Transformer connector

Abstract

A connector for installation between utility transformer secondary leads and service leads. The connector is for location below a pole-mounted transformer and may be opened or closed from the ground with the use of a tool such as a hot stick. The connector includes two switches for releasable electrical connection of the secondary and service leads. Each switch has a rigid immovable member, a movable member and fastener. The movable member may be brought into contact with and fastened in electrical connection with the rigid member for a closed position of the switch. The fastener may be released and the movable member moved out of electrical contact with the rigid member for an open position of the switch. There are two embodiments disclosed. In the disclosed embodiments, the movable member of each switch includes a flexible cable and the connector includes a spacer between the cables to prevent electical connection therebetween when the switches are open. The flexible member of each switch has a rigid portion, such as a Z-bar, having an aperture which registers with an aperture in the flexible member. A bolt fastener is inserted through these apertures and threaded into a threaded hole in the rigid member of the switch for electrical connection of the members.

Description

FIELD OF THE INVENTION

This invention relates to releasable connectors for installation between utility transformer secondary leads and consumer service leads.
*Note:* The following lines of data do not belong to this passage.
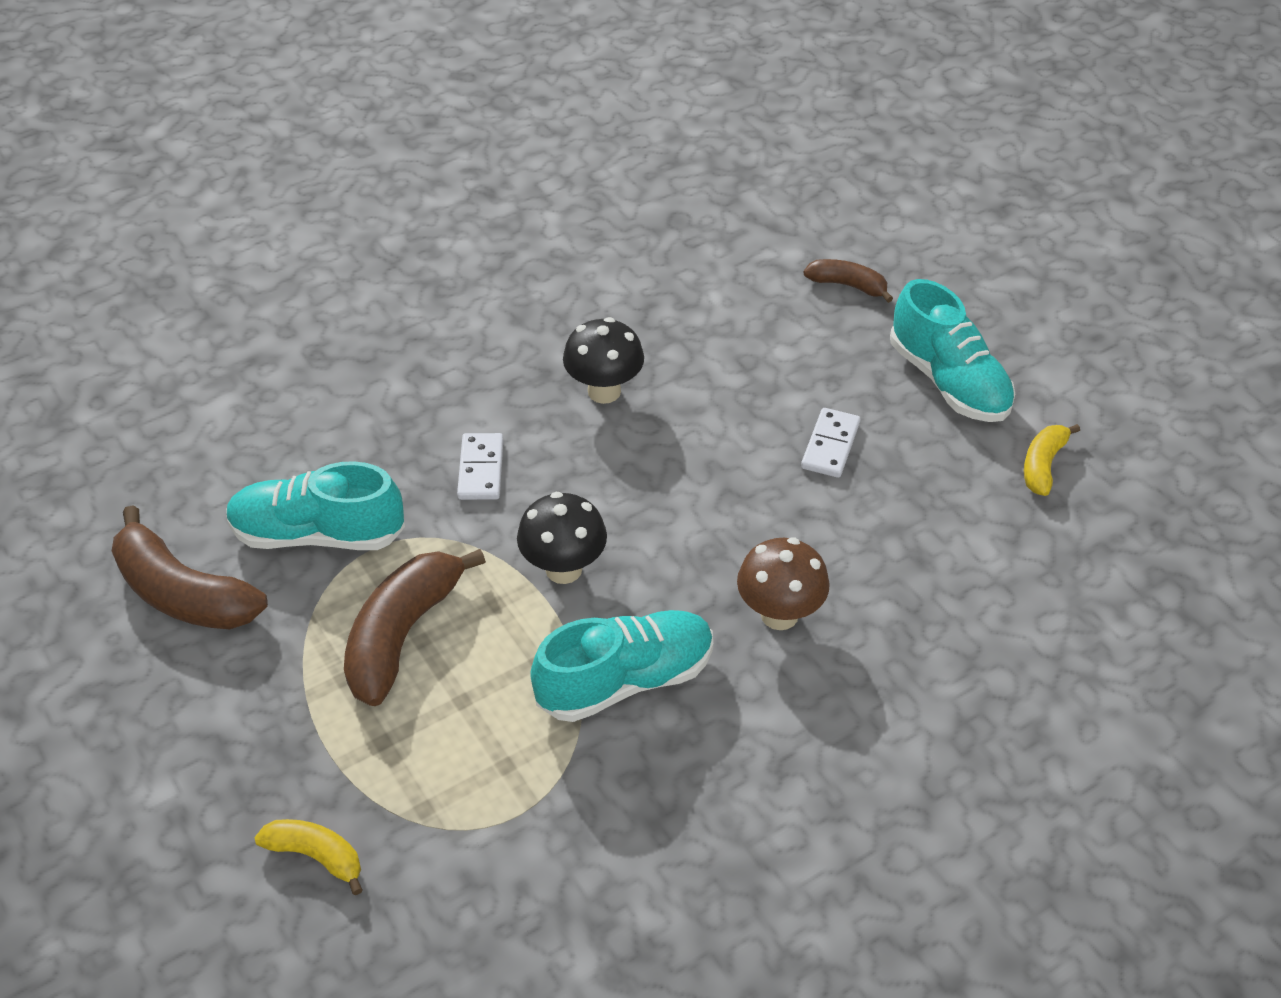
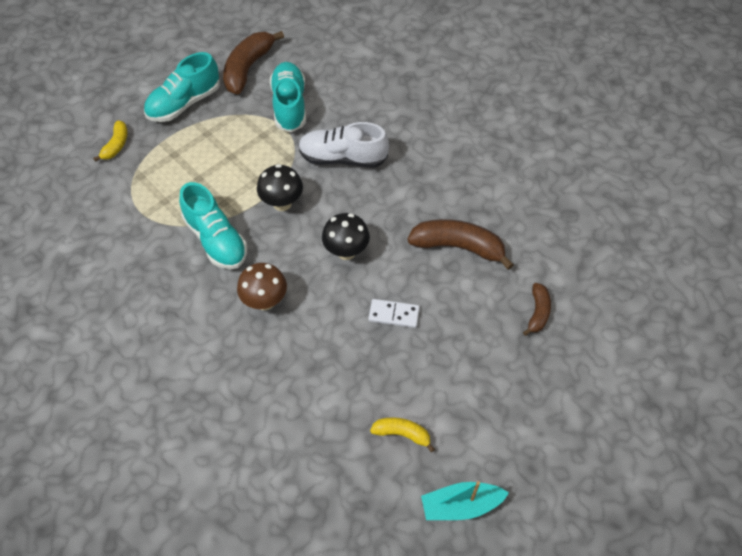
camera: 80 degrees right, 10 degrees up
(402, 635) = (234, 149): brown banana -> brown banana (458, 247)
(481, 469) = (342, 158): white domino -> white shoe
(604, 391) = (411, 200): black mushroom -> black mushroom (346, 251)
(948, 381) = (464, 376): turquoise shoe -> turquoise shoe (184, 103)
(1154, 418) = (461, 505): none -> turquoise boat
BACKGROUND OF THE INVENTION

The primary winding of a transformer is generally disconnected from its power source prior to servicing. For safety's sake or for other reasons, it may be desirable or required that the secondary winding also be disconnected. A possible reason for this is the existence of a consumer power source connected to the transformer through the secondary leads. If power is supplied to the secondary winding from such a source, the power can be stepped up in the transformer and create a hazard for utility workers. In fact, utility workers are known to have been killed by coming into contact with such a stepped up voltage. Such sources may be unknown to utility workers and present a hidden danger. An example of such an unknown power source is backfeed from the generator of a recreational vehicle connected to the wiring of a house included in a transformer's service. There are other known possible sources.
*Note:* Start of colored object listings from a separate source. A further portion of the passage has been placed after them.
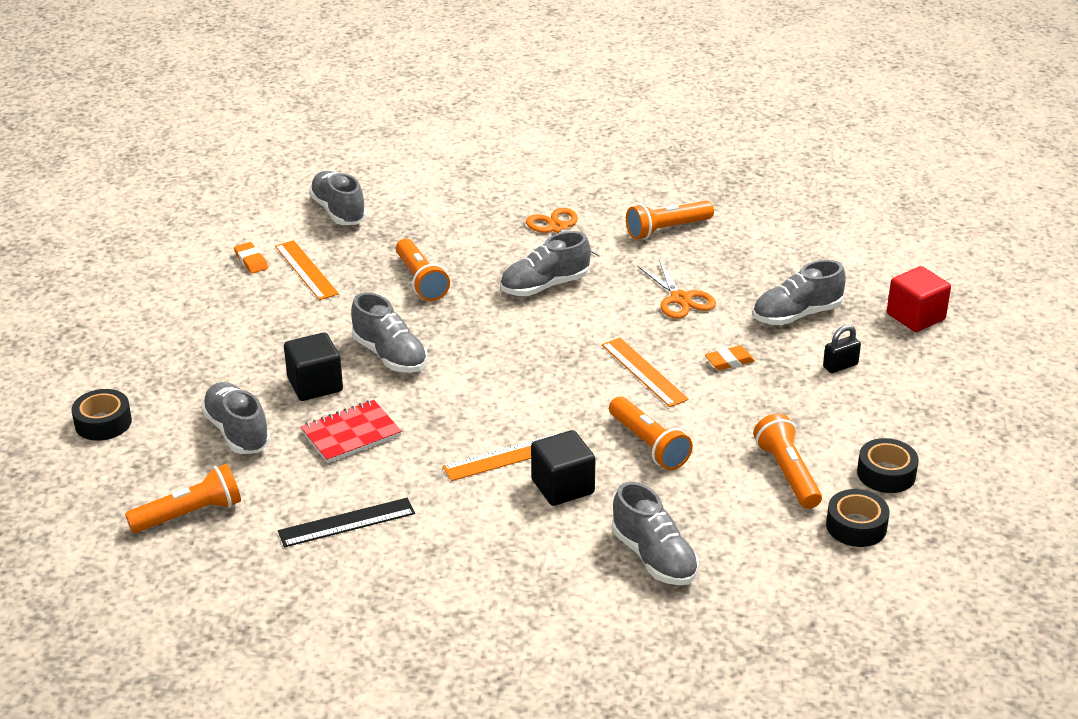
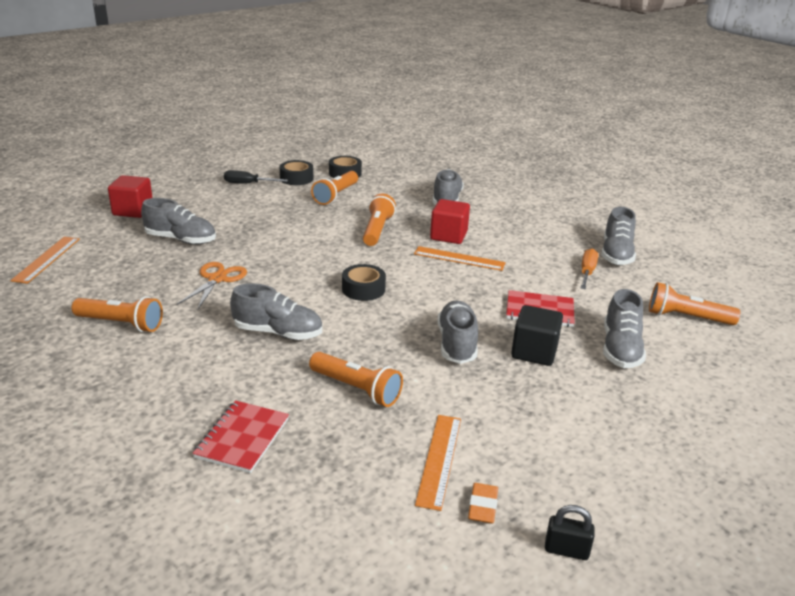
camera: 140 degrees left, 5 degrees down
(103, 423) = (731, 408): black tape -> black tape (363, 289)
(338, 211) = (324, 520): grey shoe -> grey shoe (616, 254)
(346, 522) = (587, 272): black ruler -> orange screwdriver
(420, 280) = (356, 389): orange flashlight -> orange flashlight turned 105 degrees clockwise
(448, 218) = (242, 438): none -> red notebook
(558, 228) = (182, 371): orange scissors -> none
(562, 486) = (448, 236): black cube -> red cube
(644, 372) = (317, 257): orange ruler -> orange ruler (46, 259)
(729, 361) = (264, 239): orange eraser -> none
(840, 366) = (219, 213): black padlock -> black padlock (566, 550)
(911, 426) = (248, 184): none -> black screwdriver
In Australia, the State Electricity Commission of Victoria (SECV) is known to mount single-pole isolator switches underslung on a crossarm supporting a 230/400 volt three-phase, four-wire secondary conductors. This arrangement provides for the disconnection of both the primaries and secondaries for complete transformer isolation. The arrangement is unsatisfactory for North American utilities.
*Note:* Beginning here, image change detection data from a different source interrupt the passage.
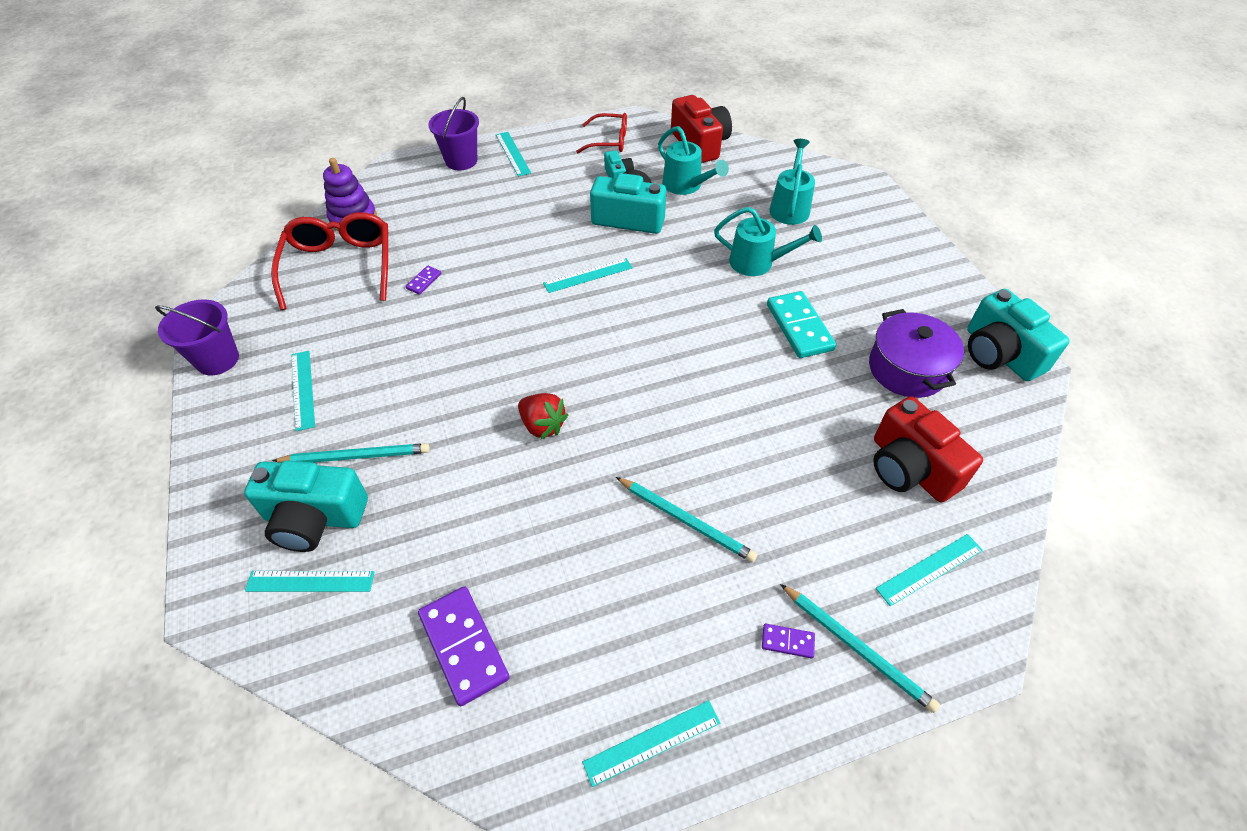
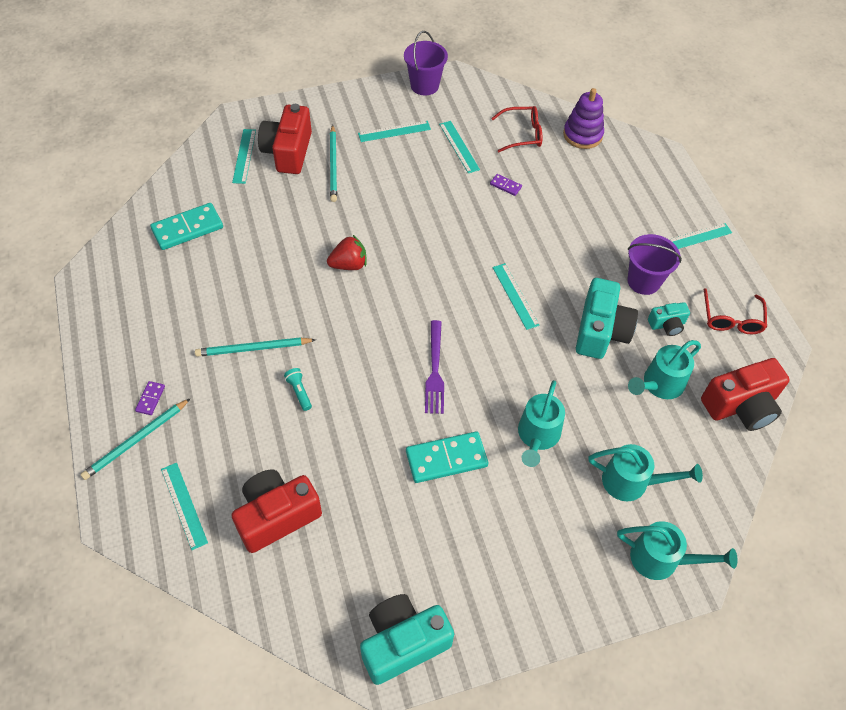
camera: 90 degrees right, 5 degrees up
(314, 518) = (288, 152): turquoise camera -> red camera
(340, 266) = (522, 134): red glasses -> red glasses, size x0.60
(461, 161) = (676, 199): purple bucket -> purple bucket (643, 281)
(463, 646) = (187, 228): purple domino -> turquoise domino
(542, 425) = (349, 264): red strawberry -> red strawberry turned 150 degrees counterclockwise
(652, 742) = (108, 318): turquoise ruler -> turquoise ruler (459, 146)
(686, 520) = (253, 348): turquoise pencil -> turquoise pencil turned 45 degrees clockwise
(694, 338) = (435, 370): none -> purple fork
(743, 462) = (299, 392): none -> turquoise flashlight
(856, 195) = (662, 559): none -> turquoise watering can
(907, 369) = (388, 544): purple pot -> none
A multiple bushing connector apparatus for a padmount transformer is described in U.S. Pat. No. 4,787,855, issued Nov. 29, 1988. Use of the apparatus has the disadvantage of relying on releasable bushing connections between the transformer and external leads.

GENERAL DESCRIPTION OF THE INVENTION

The present invention provides a connector for installation between secondary leads of a pole-mounted utility transformer and service leads.

In one broad aspect, the invention provides a connector having two spaced apart switches. Each switch has an open and a closed position. When both switches are closed, the transformer is electrically connected to its service. When both switches are open, the transformer is electrically isolated from its service. There is an electrically non-conductive spacer provided between the switches to preclude electrical connection therebetween. Preferably, each switch includes a rigid conductive member, a flexible conductive member and a releasable fastener for connecting and disconnecting the members. The spacer is secured between the flexible members of the switches and precludes electrical contact, i.e., shorting therebetween. Preferably, each flexible member is biased away from the rigid member to maintain electrical disconnection when a switch is open.

In another broad aspect, the invention provides a connector having spaced apart switches in which each switch has rigid and flexible members, and the flexible member has a rigid portion connected to it. The rigid portion has a flange with a hole in it arranged such that the hole registers with an aperture in the flexible member. The aperture of the flexible member may be registered with a threaded aperture of the rigid member of the switch and a threaded fastener may thus be inserted through the hole and aperture of the flexible member to be axially aligned for threading into the threaded aperture of the rigid member for fastening of the switch in its closed position.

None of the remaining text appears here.